Пал Великий Град Константина, колыбель тысячелетней мудрости и красоты. Долгая и страшная ночь закончилась, но утро так и не наступило. Со всех сторон хлынули турки в Город, заполонив его. Бои шли прямо на улицах. Да и не бои это были, а бойня. Иные защитники убиты были прямо на стенах, иные — уже в Городе. Каким-то людям повезло — успели они добежать до кораблей, поднять паруса да выйти в море, ибо по первости галеры турецкие не преследовали их. Бросив суда свои в порту, устремились турки в Город в страхе, что все разграбят без них. Но не все, далеко не все, кто хотел, попали на корабли. Сгрудились толпы на пристани, давили люди друг друга, отталкивали, лезли по сходням, подбирались к бортам на лодках, а то и вовсе вплавь, но корабли не могли вместить всех.
Судьба же тех, кто остался в Городе, была незавидна. Люди в тот день перестали бояться смерти. Никому не нужных детей, стариков и калек убивали турки на месте, остальные становились рабами. Выламывали воины Мехмеда золотые кресты, усыпанные самоцветами, из алтарей, лакали брагу из церковных потиров, жрали, давясь, истекающее кровью мясо с дискосов храмовых и бродили потом по улицам, пьяные аки свиньи, увешавшись драгоценными женскими уборами.
Плачевна была судьба и храмов прекрасных. Иные были сожжены, иные — порушены. Ограбления же не избежал никто. Уцелело лишь несколько храмов — взяли их под покровительство свое христианские вассалы Мехмеда. А сколько было порублено да пожжено икон? Выдирались они из окладов, как и книги бесценные, да летели в огонь. Пал Город Великий. В одно только место не ступила еще нога нечестивых — в Святую Софию. Затворились в Храме люди, заперли тяжелые двери, железом окованные, и стояли как будто в забытьи, ничего не видя по сторонам, внимая лишь словам литургии:
Подвига почесть от Создателя приял ecu, мучениче доблественне, Палеологов светоче, Константине, Византия царю крайний, темже, Господу ныне спребывая, моли Его, мир даровати всем и враги покорити под нозе людей православных.

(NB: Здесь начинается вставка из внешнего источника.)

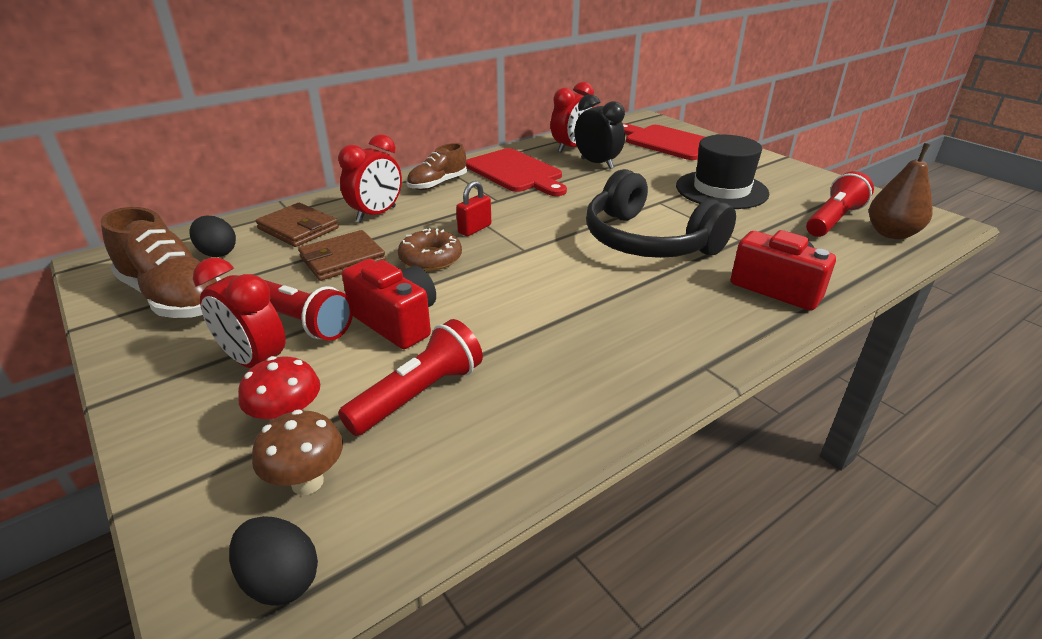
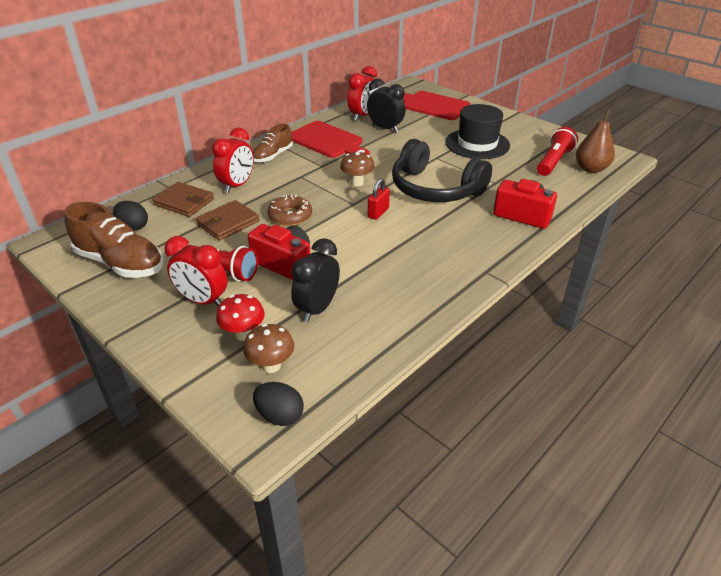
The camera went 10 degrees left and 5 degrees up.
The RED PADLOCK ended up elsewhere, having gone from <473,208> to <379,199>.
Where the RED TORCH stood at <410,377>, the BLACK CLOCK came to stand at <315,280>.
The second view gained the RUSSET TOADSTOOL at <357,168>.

Нараспев читал молитву митрополит Геннадий, прислуживал ему инок Димитрий. Сильно билось его сердце, ибо чуял он, что вышли все сроки и скоро потребно будет служение его. Страшный стук прервал песнь херувимскую. Будто требовал он, дабы отворили двери Храма. Собрался было Геннадий сказать служкам, чтобы подняли они засовы, но молвил инок Димитрий:
— Не нужно отворять, святой отец. Нам ли самим впускать нечестивых в Храм?
Махнул рукой митрополит, остановил служек и вновь приступил к молитве. Но недолго было ему читать ее. Во второй раз страшный стук прервал песнь херувимскую. Умолк митрополит, задумался. Но сказал ему инок Димитрий:
— Не нужно отворять двери, святой отец. Пусть нечестивые сами войдут в Храм.
Снова поднял руку митрополит, запрещая служкам поднимать засовы. И вновь приступил к своей молитве, но тут уже в третий раз страшный стук прервал песнь. И сказал инок Димитрий митрополиту:
— Не нужно отворять двери, святой отец.
— Разве не сломают они их все равно?
— Но зато не сами мы впустим к себе Тьму. Тем и спасемся.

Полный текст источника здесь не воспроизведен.